In any event, the Expo center- which is very, very large, was only half occupied. They crammed all the venders in half of the expo, with only the North enterance as access. We had gone to try and find replacement camp chairs, and I wanted to see the weber display for grills. We found neither. My goal was to see the difference between the weber Q 200, 220 and 300. W/ a family of 6, I wasn't sure if the smaller grills would handle our demand, and still be...portable.

So I ask you all, fellow Outbackers.... will a 200 or 220 be big enough for us? 6 burgers/ two steaks/ or 4 dogs and two burgers... will there be room to cook? Whats the difference between the 200 and 220, and is it that big of a difference to justify almost $75.00 between them?


----------



## Joonbee (Jan 18, 2008)

I think they should be big enough and I believe the difference between the two is the thermometer on the 220.

Sorry to hear it was a flop. Cabela's just had chaise lounge chairs on sale. We got 3 from the bargain cave last year for less than $30 ea.

Jim


----------



## clarkely (Sep 15, 2008)

the 200 will be fine for your family. If you are always cooking for more than 6 (friends in the site next door







) then you will find it being a bit to small.

We loved our "Q" but for us, we ended up either cooking over the fire, or needing a bigger grill cause we are always cooking for multiple families. SO I ended up switching to a camp chef.

You cant go wrong with a Q200


----------



## muttbike (Apr 27, 2009)

I have both the Q100 and Q200. I also just bought the griddle for the Q100 (to fry bacon outside the Outback). The same stand and tank extension works on both.

I got my Q200 for tent camping (within walking distance of the truck). Now, just us for a weekend and I like the 100. The 200 is for extended trips and I use it all the time when I get back home. It pretty much lives on the back deck.
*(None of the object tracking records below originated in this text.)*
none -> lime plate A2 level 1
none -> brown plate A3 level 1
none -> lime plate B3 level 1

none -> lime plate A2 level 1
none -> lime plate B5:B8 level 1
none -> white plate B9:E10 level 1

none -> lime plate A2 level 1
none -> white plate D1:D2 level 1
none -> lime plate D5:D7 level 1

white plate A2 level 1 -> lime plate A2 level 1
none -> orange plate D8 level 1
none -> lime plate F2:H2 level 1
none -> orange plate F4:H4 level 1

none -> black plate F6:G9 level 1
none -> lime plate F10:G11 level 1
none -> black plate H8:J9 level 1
These things cook a lot better than most people realize until they try them.


----------



## Doft (Jul 9, 2006)

I agree that the 200/220 Will be large enough for your family. We have the 220. The only difference between the 200 and 220 is that the lid is a little taller and it has the thermometer. We've had our 220 for three years and love it. The folding grill stand for it works well and frees up the table. We also have the griddle for it and it works great.
We like it so well that we bought a 300 to use at home. We love it also, but it is not really designed to be portable and is pretty large.
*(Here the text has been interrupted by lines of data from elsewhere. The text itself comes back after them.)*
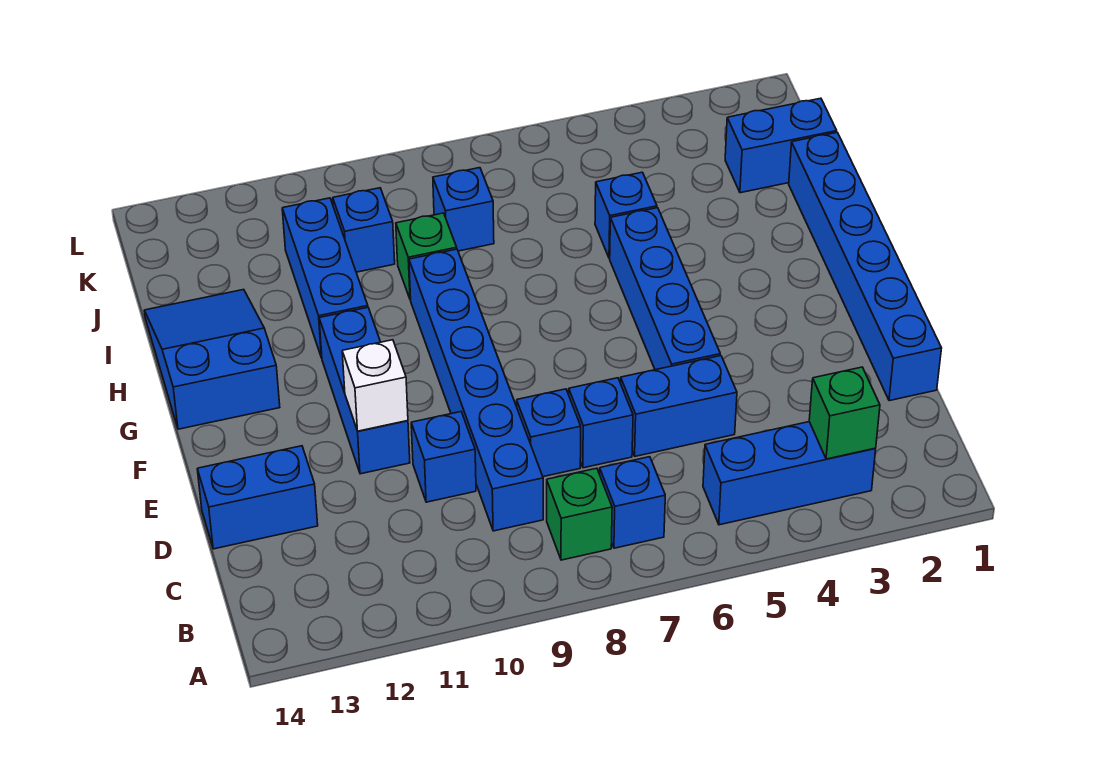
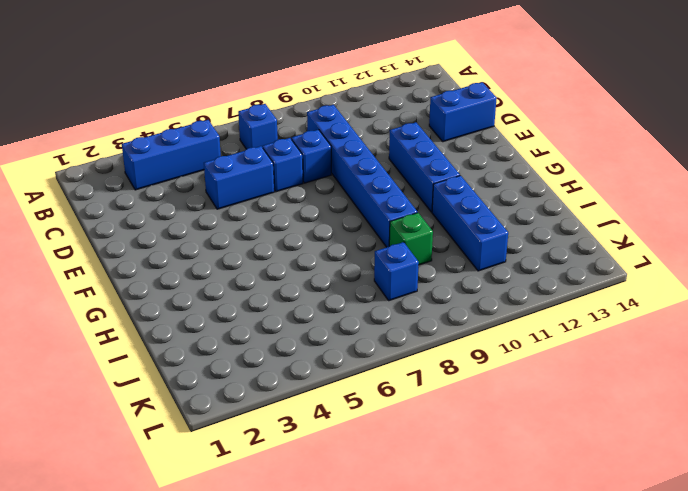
none -> green brick B8 level 1
none -> blue brick D1:I1 level 1
none -> blue brick D10 level 1

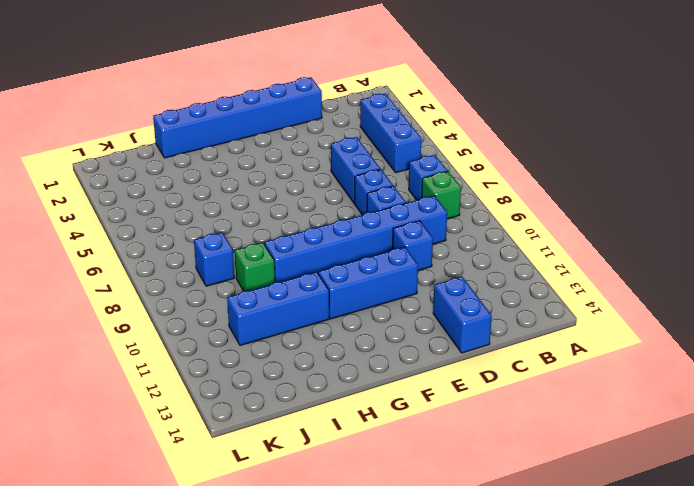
none -> blue brick E5:H5 level 1
none -> blue slope G13:I14 level 1 top G
none -> blue brick I5 level 1

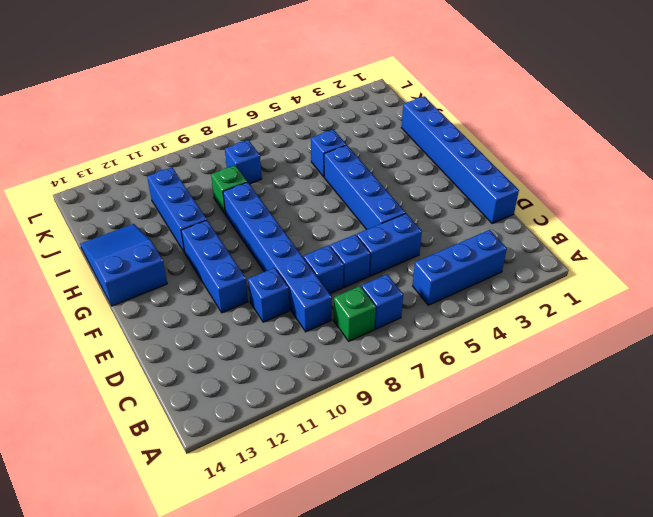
none -> blue brick D13:D14 level 1
none -> blue brick J1:J2 level 1
none -> blue brick J10 level 1

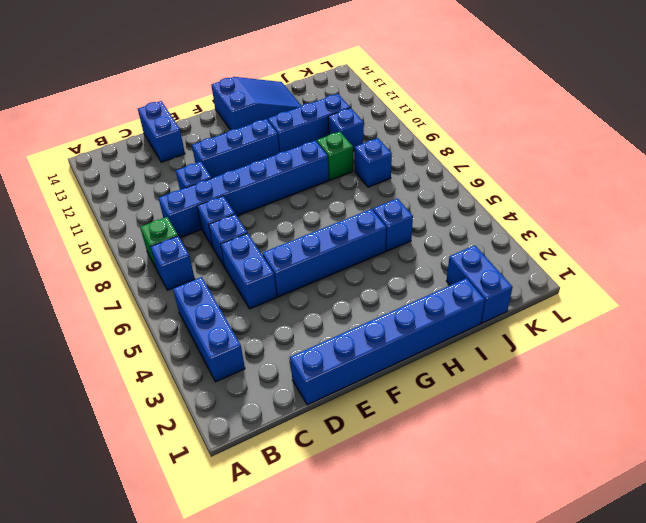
none -> green brick B3 level 2
none -> white brick E11 level 2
We were thinking about going to the RV show. Sounds like we didn't miss much.

Jim


----------



## Calvin&Hobbes (May 24, 2006)

You really didn't miss much Jim... unless you enjoy having to wait in a line to view some of the trailers. I was amazed at how many people were there. The three ticket windows had a line that was literally 100 yards long, and once you got inside they had a "disney line" where it doubled back on itself and snaked its way up to the windows. The big diesel pushers were the big draw, and the only people in them were the "lookie loos"......
Thanks everyone for the input... chances are, if we get the 220 it will ultimately replace our deck grill as well and serve double duty.......


----------



## Calvin&Hobbes (May 24, 2006)

I just checked the Keystone web site- it was the 312 BH.... very cool setup. If they would just use the same setup (interior) as the 301 BQ, this would be the ULTIMATE family trailer......


----------



## bradnjess (Mar 25, 2007)

We've been using the weber q 200 for a while and it works great. Space shouldn't be an issue, we've cooked a dozen pork chops on ours before with room to spare. If I were going to use it for backyard grilling too I may consider the Q300 as it has two burners with separate controls. Either way though you can't go wrong.

Brad


----------